A proposta previa a publicação de sentenças sem identificação do magistrado, autenticadas apenas com selo do tribunal. O projeto foi amplamente criticado por juristas e rejeitado pela Comissão de Constituição, Justiça e Cidadania do Senado, por afronta aos princípios do juiz natural, da ampla defesa e da publicidade dos atos processuais - todos assegurados pela CF de 1988.
O projeto acabou sendo arquivado no final da legislatura.

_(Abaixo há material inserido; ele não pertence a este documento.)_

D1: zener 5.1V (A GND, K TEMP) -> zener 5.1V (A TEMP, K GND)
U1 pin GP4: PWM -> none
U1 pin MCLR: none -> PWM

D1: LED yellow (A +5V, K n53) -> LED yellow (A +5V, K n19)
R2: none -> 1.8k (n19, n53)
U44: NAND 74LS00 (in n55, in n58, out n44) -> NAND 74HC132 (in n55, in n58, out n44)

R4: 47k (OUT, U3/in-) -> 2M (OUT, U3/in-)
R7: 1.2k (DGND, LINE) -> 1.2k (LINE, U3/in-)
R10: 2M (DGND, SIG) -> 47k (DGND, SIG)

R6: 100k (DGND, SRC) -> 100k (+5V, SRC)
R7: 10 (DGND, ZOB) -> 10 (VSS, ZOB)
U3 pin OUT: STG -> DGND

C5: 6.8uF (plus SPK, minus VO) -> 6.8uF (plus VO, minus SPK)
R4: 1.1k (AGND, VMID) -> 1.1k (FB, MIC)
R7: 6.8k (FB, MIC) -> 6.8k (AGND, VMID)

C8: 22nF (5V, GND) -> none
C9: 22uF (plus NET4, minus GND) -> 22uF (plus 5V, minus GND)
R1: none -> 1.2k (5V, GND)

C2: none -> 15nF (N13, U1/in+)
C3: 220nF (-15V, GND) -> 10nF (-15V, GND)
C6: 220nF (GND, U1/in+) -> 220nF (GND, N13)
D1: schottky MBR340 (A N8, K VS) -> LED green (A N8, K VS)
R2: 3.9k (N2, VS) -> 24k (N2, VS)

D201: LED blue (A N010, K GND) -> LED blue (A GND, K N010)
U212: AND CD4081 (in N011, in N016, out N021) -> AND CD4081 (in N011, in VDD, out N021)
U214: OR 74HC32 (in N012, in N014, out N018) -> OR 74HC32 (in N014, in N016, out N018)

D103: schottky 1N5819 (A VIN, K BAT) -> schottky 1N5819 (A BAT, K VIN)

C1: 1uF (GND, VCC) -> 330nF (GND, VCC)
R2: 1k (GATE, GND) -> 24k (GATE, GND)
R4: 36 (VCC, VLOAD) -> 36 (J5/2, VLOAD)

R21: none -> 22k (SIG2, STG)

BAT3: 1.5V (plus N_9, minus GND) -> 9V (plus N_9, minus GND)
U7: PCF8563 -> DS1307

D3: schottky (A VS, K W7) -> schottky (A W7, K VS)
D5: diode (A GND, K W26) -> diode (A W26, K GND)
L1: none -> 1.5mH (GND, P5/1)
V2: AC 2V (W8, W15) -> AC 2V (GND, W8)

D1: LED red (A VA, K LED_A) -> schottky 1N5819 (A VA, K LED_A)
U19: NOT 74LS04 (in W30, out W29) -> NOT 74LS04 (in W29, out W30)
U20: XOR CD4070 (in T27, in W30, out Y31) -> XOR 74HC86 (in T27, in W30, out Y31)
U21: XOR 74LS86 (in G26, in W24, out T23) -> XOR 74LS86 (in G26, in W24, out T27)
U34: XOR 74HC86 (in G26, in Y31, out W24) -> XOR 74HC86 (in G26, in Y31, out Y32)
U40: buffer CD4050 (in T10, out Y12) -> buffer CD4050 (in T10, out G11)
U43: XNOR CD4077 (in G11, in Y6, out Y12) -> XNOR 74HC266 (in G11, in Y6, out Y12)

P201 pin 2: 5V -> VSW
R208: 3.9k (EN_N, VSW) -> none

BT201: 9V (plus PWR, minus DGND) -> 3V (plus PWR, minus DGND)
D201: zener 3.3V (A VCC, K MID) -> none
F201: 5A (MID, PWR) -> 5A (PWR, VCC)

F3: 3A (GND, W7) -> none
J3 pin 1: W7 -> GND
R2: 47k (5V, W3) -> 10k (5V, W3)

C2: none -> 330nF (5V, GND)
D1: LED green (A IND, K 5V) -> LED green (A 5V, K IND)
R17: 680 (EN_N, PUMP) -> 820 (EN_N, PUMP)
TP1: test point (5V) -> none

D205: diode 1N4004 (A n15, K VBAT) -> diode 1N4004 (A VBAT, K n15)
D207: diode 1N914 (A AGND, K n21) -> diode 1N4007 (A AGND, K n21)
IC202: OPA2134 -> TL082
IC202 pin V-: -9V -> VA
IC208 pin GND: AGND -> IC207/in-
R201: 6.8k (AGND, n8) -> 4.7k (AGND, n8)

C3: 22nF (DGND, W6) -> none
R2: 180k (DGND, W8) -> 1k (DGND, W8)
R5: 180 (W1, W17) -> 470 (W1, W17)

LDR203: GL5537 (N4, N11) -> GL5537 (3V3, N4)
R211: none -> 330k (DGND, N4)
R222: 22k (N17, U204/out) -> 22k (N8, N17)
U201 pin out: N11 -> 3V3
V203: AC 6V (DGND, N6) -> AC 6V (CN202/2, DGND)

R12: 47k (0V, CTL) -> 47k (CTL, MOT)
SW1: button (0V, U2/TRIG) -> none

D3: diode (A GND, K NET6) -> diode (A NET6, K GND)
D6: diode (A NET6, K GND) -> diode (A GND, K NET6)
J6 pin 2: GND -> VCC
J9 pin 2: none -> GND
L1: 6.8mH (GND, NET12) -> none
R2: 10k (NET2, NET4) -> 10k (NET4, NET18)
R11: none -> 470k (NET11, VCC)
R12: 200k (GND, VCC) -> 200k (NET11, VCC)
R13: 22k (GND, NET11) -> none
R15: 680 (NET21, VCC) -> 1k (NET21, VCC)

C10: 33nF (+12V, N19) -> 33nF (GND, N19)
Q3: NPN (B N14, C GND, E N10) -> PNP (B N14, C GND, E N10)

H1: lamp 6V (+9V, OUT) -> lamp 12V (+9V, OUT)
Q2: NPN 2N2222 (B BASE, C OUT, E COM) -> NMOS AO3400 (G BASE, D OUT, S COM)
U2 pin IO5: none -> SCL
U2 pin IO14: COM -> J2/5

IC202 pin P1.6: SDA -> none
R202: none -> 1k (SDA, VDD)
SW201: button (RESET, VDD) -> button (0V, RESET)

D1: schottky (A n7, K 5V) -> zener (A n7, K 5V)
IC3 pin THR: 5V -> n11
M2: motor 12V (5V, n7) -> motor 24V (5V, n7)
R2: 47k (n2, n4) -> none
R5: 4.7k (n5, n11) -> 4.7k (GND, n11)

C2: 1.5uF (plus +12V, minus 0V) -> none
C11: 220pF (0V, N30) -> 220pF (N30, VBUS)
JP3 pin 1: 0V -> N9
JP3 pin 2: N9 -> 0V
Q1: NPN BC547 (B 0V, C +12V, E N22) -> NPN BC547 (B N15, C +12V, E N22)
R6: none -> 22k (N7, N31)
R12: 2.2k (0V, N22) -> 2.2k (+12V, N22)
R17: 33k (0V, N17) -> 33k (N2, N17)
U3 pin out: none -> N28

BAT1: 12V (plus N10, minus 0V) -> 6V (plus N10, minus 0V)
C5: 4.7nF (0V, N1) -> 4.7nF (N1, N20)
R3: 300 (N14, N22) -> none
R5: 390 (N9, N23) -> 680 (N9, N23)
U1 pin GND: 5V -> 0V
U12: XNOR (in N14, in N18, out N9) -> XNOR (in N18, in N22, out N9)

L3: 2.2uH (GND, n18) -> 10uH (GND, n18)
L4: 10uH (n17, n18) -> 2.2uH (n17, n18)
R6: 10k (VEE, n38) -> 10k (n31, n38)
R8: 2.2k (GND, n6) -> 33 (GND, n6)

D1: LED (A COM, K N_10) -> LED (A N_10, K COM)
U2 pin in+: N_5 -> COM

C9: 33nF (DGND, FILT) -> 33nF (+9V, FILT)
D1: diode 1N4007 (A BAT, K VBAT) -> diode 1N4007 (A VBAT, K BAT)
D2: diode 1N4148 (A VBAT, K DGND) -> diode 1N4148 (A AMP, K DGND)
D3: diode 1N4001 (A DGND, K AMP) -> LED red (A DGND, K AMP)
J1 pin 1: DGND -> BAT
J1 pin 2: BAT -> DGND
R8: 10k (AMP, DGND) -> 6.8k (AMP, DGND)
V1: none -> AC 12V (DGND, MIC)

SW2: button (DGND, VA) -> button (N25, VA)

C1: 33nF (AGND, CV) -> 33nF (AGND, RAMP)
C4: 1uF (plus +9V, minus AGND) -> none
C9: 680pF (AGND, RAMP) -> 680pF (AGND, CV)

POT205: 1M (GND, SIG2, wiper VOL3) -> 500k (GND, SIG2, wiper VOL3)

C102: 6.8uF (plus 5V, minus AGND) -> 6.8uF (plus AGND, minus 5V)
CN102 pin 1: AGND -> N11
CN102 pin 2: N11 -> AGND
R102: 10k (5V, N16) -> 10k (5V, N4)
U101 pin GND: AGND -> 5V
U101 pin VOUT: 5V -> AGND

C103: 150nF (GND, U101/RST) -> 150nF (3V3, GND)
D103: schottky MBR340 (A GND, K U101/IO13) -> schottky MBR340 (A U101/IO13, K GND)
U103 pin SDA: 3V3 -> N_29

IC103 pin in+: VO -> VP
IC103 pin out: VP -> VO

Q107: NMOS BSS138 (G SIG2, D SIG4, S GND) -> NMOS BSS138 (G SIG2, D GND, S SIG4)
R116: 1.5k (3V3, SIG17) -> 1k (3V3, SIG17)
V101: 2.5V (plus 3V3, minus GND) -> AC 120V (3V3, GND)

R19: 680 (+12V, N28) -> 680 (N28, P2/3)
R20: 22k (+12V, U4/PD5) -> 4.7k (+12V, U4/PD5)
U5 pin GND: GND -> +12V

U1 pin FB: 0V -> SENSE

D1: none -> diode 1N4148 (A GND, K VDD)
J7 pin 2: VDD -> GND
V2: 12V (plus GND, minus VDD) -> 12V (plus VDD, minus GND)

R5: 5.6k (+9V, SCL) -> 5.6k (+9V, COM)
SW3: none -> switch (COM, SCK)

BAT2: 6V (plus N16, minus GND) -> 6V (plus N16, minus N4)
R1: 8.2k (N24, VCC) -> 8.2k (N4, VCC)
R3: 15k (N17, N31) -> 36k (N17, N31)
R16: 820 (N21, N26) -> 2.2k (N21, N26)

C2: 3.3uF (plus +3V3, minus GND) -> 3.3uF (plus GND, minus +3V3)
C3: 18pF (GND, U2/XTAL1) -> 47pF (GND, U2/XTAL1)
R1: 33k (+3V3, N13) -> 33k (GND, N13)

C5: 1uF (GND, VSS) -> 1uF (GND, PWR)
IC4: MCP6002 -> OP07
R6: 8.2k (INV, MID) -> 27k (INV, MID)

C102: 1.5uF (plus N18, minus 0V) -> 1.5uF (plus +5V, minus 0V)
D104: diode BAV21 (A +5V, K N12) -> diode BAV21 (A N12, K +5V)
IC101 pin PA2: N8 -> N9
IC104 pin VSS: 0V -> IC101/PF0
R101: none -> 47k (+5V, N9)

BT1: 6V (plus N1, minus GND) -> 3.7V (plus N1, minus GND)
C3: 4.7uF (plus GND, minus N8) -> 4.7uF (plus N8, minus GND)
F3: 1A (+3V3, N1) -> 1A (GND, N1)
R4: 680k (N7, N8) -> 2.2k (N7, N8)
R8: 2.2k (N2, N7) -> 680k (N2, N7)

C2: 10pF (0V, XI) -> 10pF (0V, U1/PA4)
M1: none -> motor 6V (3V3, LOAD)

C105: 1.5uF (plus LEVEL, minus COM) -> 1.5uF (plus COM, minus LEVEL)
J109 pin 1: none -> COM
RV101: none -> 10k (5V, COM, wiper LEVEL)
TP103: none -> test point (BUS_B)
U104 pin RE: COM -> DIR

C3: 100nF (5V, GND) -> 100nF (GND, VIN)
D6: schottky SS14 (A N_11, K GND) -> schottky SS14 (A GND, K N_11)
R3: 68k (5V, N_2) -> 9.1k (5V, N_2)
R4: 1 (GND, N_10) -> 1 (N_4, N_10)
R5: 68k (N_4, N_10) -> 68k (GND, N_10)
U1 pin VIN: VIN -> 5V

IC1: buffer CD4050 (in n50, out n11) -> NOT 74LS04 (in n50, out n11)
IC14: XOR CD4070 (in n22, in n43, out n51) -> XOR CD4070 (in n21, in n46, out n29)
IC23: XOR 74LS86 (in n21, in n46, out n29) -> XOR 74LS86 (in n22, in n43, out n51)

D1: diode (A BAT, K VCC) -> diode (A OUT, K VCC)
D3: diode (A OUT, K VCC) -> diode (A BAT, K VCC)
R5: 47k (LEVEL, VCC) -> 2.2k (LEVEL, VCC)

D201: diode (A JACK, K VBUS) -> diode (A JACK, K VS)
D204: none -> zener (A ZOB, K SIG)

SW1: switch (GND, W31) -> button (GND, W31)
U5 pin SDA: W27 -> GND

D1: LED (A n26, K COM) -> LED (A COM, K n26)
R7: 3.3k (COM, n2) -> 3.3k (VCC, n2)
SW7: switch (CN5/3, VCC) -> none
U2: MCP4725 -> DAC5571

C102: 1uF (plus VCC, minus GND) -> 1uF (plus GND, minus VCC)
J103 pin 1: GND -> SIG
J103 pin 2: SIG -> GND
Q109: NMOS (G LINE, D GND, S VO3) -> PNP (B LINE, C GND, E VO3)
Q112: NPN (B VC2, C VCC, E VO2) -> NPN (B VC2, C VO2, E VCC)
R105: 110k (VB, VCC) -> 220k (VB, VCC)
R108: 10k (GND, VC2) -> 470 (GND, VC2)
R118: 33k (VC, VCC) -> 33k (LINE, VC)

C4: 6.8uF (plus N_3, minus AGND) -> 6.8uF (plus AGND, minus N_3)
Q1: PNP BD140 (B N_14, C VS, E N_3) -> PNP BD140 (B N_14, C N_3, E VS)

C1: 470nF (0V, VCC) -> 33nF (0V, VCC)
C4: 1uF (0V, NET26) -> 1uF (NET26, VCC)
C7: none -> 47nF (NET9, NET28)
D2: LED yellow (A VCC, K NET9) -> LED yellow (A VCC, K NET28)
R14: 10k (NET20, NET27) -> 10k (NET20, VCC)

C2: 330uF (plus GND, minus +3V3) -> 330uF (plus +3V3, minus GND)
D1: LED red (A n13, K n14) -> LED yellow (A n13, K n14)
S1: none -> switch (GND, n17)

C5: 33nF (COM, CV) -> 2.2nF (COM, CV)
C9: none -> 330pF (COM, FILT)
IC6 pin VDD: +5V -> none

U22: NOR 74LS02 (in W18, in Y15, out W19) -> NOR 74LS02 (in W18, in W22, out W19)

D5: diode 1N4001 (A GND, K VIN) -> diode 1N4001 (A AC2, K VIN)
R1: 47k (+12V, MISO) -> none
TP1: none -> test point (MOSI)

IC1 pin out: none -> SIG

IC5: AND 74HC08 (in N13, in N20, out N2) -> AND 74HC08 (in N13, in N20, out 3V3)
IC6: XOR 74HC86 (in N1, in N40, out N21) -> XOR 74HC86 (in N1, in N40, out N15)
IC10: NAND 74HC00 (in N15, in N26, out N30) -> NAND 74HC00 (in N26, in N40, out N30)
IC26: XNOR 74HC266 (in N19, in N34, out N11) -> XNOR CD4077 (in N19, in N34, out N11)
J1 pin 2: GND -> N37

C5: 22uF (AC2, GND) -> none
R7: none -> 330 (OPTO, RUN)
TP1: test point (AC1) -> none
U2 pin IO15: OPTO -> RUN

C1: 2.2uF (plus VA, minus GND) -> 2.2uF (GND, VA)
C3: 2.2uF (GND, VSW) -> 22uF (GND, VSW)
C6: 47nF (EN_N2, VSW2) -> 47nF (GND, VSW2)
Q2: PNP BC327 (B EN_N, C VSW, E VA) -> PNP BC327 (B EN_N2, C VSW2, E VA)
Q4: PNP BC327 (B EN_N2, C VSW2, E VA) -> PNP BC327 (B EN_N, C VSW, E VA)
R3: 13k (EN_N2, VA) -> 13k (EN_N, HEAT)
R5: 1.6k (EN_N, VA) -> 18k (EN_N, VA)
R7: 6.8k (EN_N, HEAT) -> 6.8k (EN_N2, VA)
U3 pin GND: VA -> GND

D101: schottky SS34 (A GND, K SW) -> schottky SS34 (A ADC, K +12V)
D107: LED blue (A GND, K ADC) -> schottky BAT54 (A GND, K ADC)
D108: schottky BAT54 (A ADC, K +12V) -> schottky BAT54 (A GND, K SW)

Em outros Estados, como Ceará (lei 16.505/18), Alagoas (lei 6.806/07) e Bahia (lei 13.375/15), foram criadas varas especializadas para crimes de organização criminosa. Entretanto, nenhuma delas previu a anonimização de magistrados ou distorção de identidade nas audiências. Nesses modelos, a segurança dos juízes é garantida por meios institucionais e estruturais - e não pela supressão da transparência.
Lei 12.694/12
Aprovada em 2012, a lei 12.694 introduziu o juízo colegiado em 1º grau como alternativa para proteção de juízes ameaçados por organizações criminosas.
A norma autoriza que, mediante decisão fundamentada, o magistrado requeira a formação de um colegiado de três juízes de mesma competência, sorteados eletronicamente, para prática de atos como decretação de prisão, prolação de sentença e concessão de benefícios penais.
Embora tenha sido divulgada à época como uma "lei do juiz sem rosto", a doutrina majoritária distingue os institutos. Em artigo publicado na Revista Libertas (UFOP), os juristas Alexandre Morais da Rosa e Ricardo Conolly analisam detalhadamente a questão.
No modelo da lei 12.694, os nomes dos magistrados são conhecidos pelas partes, o que preserva a possibilidade de arguição de suspeição e assegura o contraditório. A principal crítica, contudo, recai sobre a vedação de publicação de votos divergentes, prevista no §1º do art. 1º da norma.
Os autores reconhecem que ela não institui o juiz anônimo, mas alertam que a ocultação do voto divergente é inconstitucional por suprimir o direito da parte vencida de conhecer os fundamentos da decisão, violando o princípio da paridade de armas.
Dilema
O caso catarinense alerta para uma delicada encruzilhada do Direito contemporâneo: como proteger os agentes públicos responsáveis por julgar crimes de altíssima periculosidade, sem violar os próprios pilares de um Estado Democrático de Direito?
A criação da vara Estadual de Organizações Criminosas em Santa Catarina apresenta, sem dúvida, um avanço institucional em termos de estrutura, especialização e celeridade no julgamento de crimes complexos.
Porém, se há consenso de que o enfrentamento do crime organizado exige respostas corajosas do Estado, há também um alerta inegociável: a segurança institucional só se justifica se estiver aliada ao respeito incondicional aos direitos fundamentais. De outra forma, em nome da segurança, abre-se a porta para o autoritarismo - silencioso, disfarçado, mas devastador.
A ideia de justiça secreta, de julgadores sem rosto, retira do cidadão não apenas o direito de saber quem decide seu destino, mas também os meios para contestar parcialidades, suspeições ou erros.